You know you are going to receive an electric shock. But you have the opportunity to choose whether you will receive the shock immediately or a bit later. What will you choose? Given the choice, many people choose to get it over with immediately. Theories about decision assume that the choice of early shock is due to a higher cost of waiting – feeling dreadful about the coming shock.
This week in Science a team of researchers led by Greg Berns used fMRI to study how the brain works when people dread an upcoming shock (see abstract). They compared mild and extreme dreaders while making the shock choice. Adding a twist to the standard choice, subjects were to choose between an immediate but higher voltage shock or a later, milder shock. Some individuals dreaded the outcome so much that, when given a choice, they preferred to receive more voltage rather than wait.

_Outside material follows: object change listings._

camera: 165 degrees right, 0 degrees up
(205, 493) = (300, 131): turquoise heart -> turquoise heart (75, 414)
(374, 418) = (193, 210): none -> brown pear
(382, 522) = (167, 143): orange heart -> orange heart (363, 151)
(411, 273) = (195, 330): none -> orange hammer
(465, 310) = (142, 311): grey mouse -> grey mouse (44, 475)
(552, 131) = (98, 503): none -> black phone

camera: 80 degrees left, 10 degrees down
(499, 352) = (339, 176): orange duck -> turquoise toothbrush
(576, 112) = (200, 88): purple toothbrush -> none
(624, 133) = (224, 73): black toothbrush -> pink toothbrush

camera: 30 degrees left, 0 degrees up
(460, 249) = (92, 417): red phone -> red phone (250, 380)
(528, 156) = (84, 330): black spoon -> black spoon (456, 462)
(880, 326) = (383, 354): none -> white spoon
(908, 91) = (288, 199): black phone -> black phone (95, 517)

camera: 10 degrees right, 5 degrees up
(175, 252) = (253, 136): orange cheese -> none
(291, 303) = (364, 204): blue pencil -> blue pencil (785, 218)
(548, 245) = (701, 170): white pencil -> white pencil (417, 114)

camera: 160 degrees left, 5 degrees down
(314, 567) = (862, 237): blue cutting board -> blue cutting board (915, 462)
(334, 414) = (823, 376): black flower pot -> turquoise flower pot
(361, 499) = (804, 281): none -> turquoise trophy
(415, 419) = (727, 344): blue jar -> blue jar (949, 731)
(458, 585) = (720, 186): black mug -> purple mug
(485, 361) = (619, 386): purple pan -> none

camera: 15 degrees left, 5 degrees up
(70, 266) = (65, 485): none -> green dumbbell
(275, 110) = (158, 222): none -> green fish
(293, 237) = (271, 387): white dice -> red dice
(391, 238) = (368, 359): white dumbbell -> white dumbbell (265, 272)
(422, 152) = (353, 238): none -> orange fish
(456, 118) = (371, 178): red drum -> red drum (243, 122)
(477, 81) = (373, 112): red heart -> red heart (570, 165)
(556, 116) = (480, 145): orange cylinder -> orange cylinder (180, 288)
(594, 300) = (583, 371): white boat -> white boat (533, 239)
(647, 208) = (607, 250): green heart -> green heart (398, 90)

So what about the mild dreaders versus the extreme dreaders? In their study, Burns et al. found that even if there was no choice, extreme dreaders had an increase rate of neural activity in the posterior elements of what has been previously identified as a cortical pain matrix. This is illustrated in the following figure from the article:
Caption: Effect of voltage and delay on the brain response to the shock itself.
Pain has been known to invoke a widespread network of brain regions, including the cingulate cortex. This is shown through a meta analysis of neuroimaging studies of pain and the cingulate cortex using the very useful Brede database by Finn Årup Nielsen.
Burns et al. conclude in their article:
In addition to suggesting a neurobiological substrate for the utility of dread, our results have implications for another assumption of utility theory: the origin of preferences. It seems likely that an individual's relative preference for waiting for something unpleasant derives from previous experience. In our experiment, participants presumably had well-established preferences for waiting, although it is unlikely that they had previous experience with foot shocks. We thus observed the construction of waiting preference in the specific context of foot shocks without any choices being offered. That the activity patterns in the brain regions associated with the pain experience correlate with subsequent choices offers strong evidence for the existence of intrinsic preferences. Although it is not clear how malleable these preferences are, their existence may have health implications for the way in which individuals deal with events that are known to be unpleasant—for example, going to the doctor for painful procedures. The neurobiological mechanisms governing dreading behavior may hold clues for both better pain management and improvements in public health.